MSD will need to seek approval from the circuit court judges in the city of St. Louis and St. Louis County, according to a MSD statement.
"Due to the current state of the COVID-19 pandemic, it will be difficult if not impossible for many of the District voters to be informed, participate and vote in the April 7, 2020 election,” the ordinance says.
Proposition Y would authorize $500 million of borrowing to help fund $1.58 billion of MSD projects between 2020 and 2024 while limiting rate hikes.
A simple majority is required for the bond authorization to pass.
“Several factors were weighed in the Board of Trustees’ decision, including public concern about the COVID-19 pandemic, warnings from public health officials to avoid large groups, and emergency declarations in every jurisdiction that covers MSD’s service area,” the statement said.
Adding to the list of factors is whether the election will go on as planned.

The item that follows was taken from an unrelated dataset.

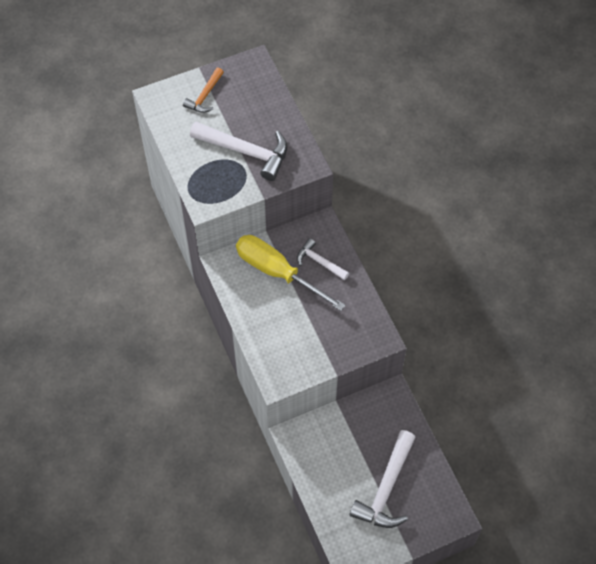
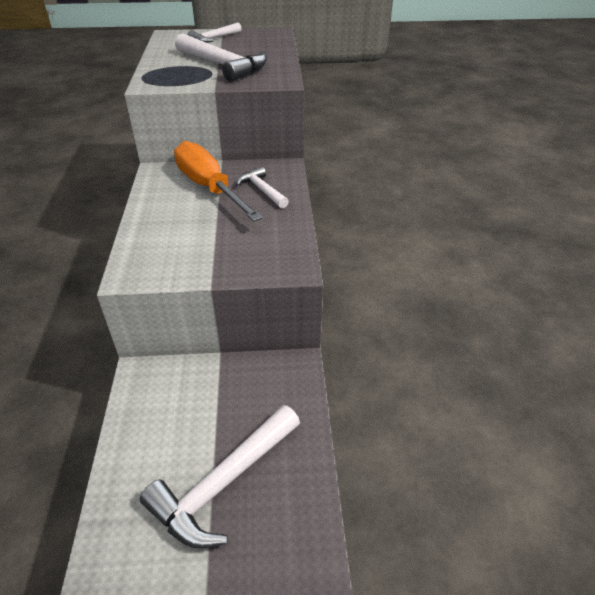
camera: 20 degrees right, 20 degrees down
(205, 96) = (214, 38): orange hammer -> white hammer
(277, 272) = (209, 188): yellow screwdriver -> orange screwdriver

St. Louis County leaders want to delay the April 7 election while the election remains scheduled for April 7 in the city of St. Louis so “there is uncertainty about the date itself,” MSD said. “Postponing the election will have no impact on wastewater rates in 2020 or 2021.”

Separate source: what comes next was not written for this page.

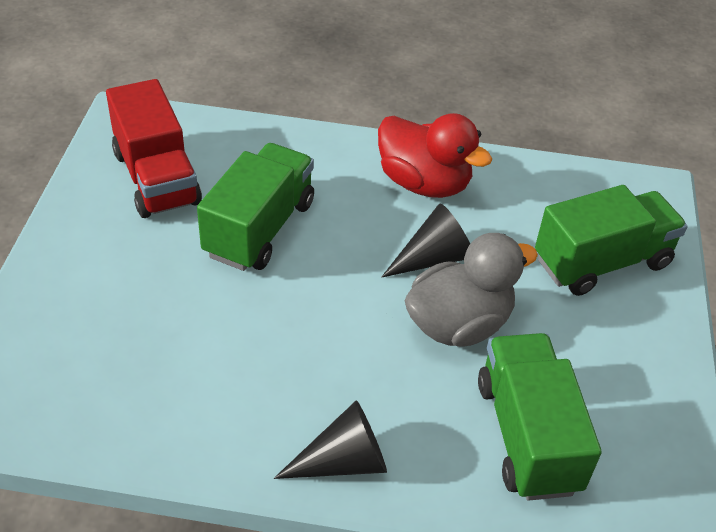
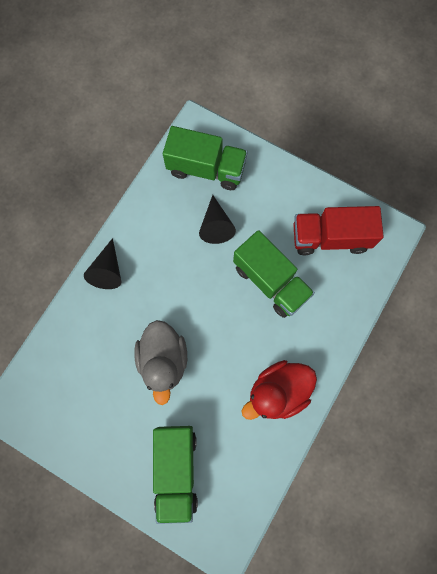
camera: 115 degrees right, 30 degrees up
(433, 258) = (215, 369): black cone -> black cone (216, 225)
(527, 435) = (85, 361): green truck -> green truck (206, 169)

Local courts have so far rejected the St. Louis County Election Board’s efforts to postpone the election, so the matter is likely headed to the Missouri Supreme Court unless the board drops the effort.
April 7 is Missouri's
MSD is working under a 28-year, $5 billion consent agreement with the U.S. Environmental Protection Agency. It bills the program as "Project Clear."
MSD last came to market in the fall. The district’s bonds are rated AAA by S&P Global Ratings and AA-plus by Fitch Ratings. Both assign a stable outlook.
The deal marked the district’s first since 2017 and additional borrowing of about $150 million is expected this year as it continues to chip away at the mandates in the 2012 agreement with federal authorities to reduce sanitary sewer overflows and building backups.
In 2018, a federal judge signed off on an amendment that extended to 28 years the original 23-year term of the agreement.
“The extension should allow the district to better manage costs and therefore help to temper year-over-year rate increases,” Fitch said in its new report.
The district last went to voters in 2016 when $900 million in borrowing capacity was approved. The referendum process allows voters a say in the level of rate increases needed to support the program.
“The continued support of voters for additional debt and rate increases tied to the carrying cost of the debt are key to maintaining the district's rating. Additionally, any expansion of the capital improvement and replacement program requiring more debt will likely pressure the rating,” Fitch said.
The district, which has $1.3 billion of outstanding debt, provides wastewater treatment and storm-water management to 1.3 million residents.